Girl on the Third FloorReviewed By Jay Seaver
Posted 05/02/19 12:46:17
SCREENED AT BOSTON UNDERGROUND FILM FESTIVAL 21: Horror movies aren't the only place where viewers can spot big missed opportunities, but because something either scares a person or it doesn't, they can seem like bigger misjudgments there. Such is the case with "Girl on the Third Floor", where it seems like there are a few opportunities that, if they don't pull the entire film together, are still perhaps a bit more unique or less random than well-executed haunted home improvement.That's what Don Koch (Phil "CM Punk" Brooks) is aiming to do, though he doesn't know that the place he's working on has secrets. He's got time but not a lot of expertise - he's a former finance bro who has cut a deal with the feds - and wants to have the place ready for a new start by the time his wife Liz (Trieste Kelly Dunn) gives birth. This place has challenges that might baffle even an experienced renovator, though - rot without apparent cause, sticky fluids in the walls, marbles that seem to roll out of nowhere. And, of course, there's Sarah (Sarah Brooks), the cute (and very interested!) young neighbor that represents another sort of temptation that has nearly wrecked his life in the past.
That particular vice is the one that ties into why the house is haunted, but it takes a while for the movie to get there, during which time writer/director Travis Stevens does a bunch of entertaining haunted house bits that, because the film is fairly sparsely populated and it doesn't look like writer/director Travis Stevens is going to pull a Psycho by switching up the protagonists, sometimes leans toward dark comedy as this guy who is obviously used to hiring contractors has to deal with supernatural interference on top of everything else that goes with renovating a house. He's got a strong enough handle on tone that it never goes too far down that path, especially since he and his crew are able to make the kind of moments between the real violence just gross enough to not get a laugh, and cranks things up when he wants to mess the audience up without going too far over the top.

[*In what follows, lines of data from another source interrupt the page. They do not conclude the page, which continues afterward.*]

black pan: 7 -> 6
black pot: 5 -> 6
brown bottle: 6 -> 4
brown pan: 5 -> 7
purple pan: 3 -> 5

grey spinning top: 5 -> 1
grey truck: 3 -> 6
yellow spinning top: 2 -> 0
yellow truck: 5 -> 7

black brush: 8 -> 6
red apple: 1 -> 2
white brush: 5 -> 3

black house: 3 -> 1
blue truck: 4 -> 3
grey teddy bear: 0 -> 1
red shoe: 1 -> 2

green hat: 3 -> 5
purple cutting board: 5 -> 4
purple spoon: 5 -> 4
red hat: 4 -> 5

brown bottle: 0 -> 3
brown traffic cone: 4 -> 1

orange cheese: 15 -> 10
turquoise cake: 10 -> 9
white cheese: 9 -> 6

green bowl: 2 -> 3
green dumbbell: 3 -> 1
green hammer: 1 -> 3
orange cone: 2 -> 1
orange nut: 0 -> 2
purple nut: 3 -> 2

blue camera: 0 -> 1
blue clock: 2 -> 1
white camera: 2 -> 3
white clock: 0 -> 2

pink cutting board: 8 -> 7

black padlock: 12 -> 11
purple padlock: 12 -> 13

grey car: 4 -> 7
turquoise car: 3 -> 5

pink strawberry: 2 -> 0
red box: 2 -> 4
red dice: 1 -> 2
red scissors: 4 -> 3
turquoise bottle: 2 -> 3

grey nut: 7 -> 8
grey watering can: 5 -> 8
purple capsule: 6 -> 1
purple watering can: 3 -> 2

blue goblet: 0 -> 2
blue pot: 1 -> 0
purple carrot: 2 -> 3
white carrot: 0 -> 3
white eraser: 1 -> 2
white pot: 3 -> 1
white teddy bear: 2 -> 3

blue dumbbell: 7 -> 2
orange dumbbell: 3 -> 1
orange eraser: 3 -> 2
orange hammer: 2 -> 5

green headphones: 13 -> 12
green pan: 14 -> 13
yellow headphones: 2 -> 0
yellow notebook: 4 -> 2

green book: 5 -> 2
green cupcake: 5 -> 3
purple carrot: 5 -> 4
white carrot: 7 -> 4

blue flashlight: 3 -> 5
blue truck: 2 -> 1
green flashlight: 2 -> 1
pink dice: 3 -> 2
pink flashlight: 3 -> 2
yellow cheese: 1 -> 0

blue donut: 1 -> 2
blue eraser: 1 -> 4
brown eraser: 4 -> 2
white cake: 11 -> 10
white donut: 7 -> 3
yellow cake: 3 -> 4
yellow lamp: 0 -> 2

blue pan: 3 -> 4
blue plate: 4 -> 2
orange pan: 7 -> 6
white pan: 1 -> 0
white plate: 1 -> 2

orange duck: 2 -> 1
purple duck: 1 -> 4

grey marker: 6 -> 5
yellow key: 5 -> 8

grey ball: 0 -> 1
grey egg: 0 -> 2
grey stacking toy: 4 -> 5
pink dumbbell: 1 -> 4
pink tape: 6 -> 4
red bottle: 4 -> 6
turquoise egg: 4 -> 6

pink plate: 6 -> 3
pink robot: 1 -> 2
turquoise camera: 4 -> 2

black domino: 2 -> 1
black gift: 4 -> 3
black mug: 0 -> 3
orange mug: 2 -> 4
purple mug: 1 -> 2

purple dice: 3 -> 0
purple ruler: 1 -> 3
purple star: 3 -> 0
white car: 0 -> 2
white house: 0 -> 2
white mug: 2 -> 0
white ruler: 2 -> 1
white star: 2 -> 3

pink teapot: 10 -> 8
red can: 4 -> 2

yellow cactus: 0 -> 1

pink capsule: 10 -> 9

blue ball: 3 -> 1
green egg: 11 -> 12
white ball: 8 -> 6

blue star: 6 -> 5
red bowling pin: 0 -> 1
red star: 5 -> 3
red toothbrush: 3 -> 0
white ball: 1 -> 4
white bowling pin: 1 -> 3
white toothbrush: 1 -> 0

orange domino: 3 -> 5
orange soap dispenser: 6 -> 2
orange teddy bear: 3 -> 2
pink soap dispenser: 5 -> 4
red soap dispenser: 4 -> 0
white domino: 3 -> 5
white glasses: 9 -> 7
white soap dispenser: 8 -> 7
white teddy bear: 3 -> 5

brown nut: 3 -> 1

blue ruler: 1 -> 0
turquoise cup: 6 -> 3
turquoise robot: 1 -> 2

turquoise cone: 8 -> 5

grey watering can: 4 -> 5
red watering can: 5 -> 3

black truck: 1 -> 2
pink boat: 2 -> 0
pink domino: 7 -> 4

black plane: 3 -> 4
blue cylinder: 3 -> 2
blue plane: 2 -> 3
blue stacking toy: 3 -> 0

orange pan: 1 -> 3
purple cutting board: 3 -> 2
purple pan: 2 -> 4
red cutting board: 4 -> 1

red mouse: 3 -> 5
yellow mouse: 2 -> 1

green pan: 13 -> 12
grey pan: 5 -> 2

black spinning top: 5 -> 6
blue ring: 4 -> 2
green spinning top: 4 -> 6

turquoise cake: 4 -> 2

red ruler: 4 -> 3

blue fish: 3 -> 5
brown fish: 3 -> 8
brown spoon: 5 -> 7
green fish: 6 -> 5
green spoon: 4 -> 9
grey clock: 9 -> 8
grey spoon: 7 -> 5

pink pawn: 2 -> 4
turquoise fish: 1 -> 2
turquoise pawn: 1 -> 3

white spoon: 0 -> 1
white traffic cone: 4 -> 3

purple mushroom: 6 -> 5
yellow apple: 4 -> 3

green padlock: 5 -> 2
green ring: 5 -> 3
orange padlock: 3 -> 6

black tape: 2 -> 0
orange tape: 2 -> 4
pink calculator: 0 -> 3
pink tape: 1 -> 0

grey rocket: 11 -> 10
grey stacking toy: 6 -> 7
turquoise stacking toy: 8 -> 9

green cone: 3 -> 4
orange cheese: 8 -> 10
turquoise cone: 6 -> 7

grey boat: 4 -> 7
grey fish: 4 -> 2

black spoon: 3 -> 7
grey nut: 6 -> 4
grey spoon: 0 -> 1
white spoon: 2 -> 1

The film is not so underpopulated that there's never a threat, either. Between Stevens and ex-wrestler Phil Brooks (who has the screen to himself a fair amount of the time), there's a fair chunk of effort into making the sort of arrogant twerp usually serving as a satisfying early kill into someone interesting. Don's physique, tattoos, and general attitude suggest a guy used to pushing people around and probably not nearly so reconstructed as his current project would suggest, but he never becomes the unlikable greed machine that often fills out the cast of these movies; he also comes off as a sort of splicing of Bruce Campbell and Crispin Glover when left to play off a house that's attacking him. Trieste Kelly Dunn makes the woman who loves him devoted but not blindly so on the other end of the phone, while Travis Delgado, Karen Woditsch, and Marshall Bean are more immediate foils. Sarah Brooks is playing a siren type, but doing it well; it's not surprising when she's got another gear to shift into.
The story can often be right on the ragged edge of just being a way to stitch random weirdness together, and that's especially frustrating because it often seems like things could fit together better. There's just enough of a line to be drawn from the house's former life and Don's history of bad behavior to create a bit of resonance, but the former is held back long enough that it doesn't quite map. Little details tend to hint at more interesting directions the ghost story could go - if a specter keeps up with the times and has enough character to be making choices rather than being completely compulsive, that may be kind of interesting to dig into.Maybe someone else will go that direction when they decide to make their haunted-house movie, perhaps even inspired by seeing the idea of it in the background here. Stevens mostly walks the expected line here, with jumps and creeps and all that, and winds up making a haunted house riff that's at the very least filled with pieces good enough to examine rather than shrug off.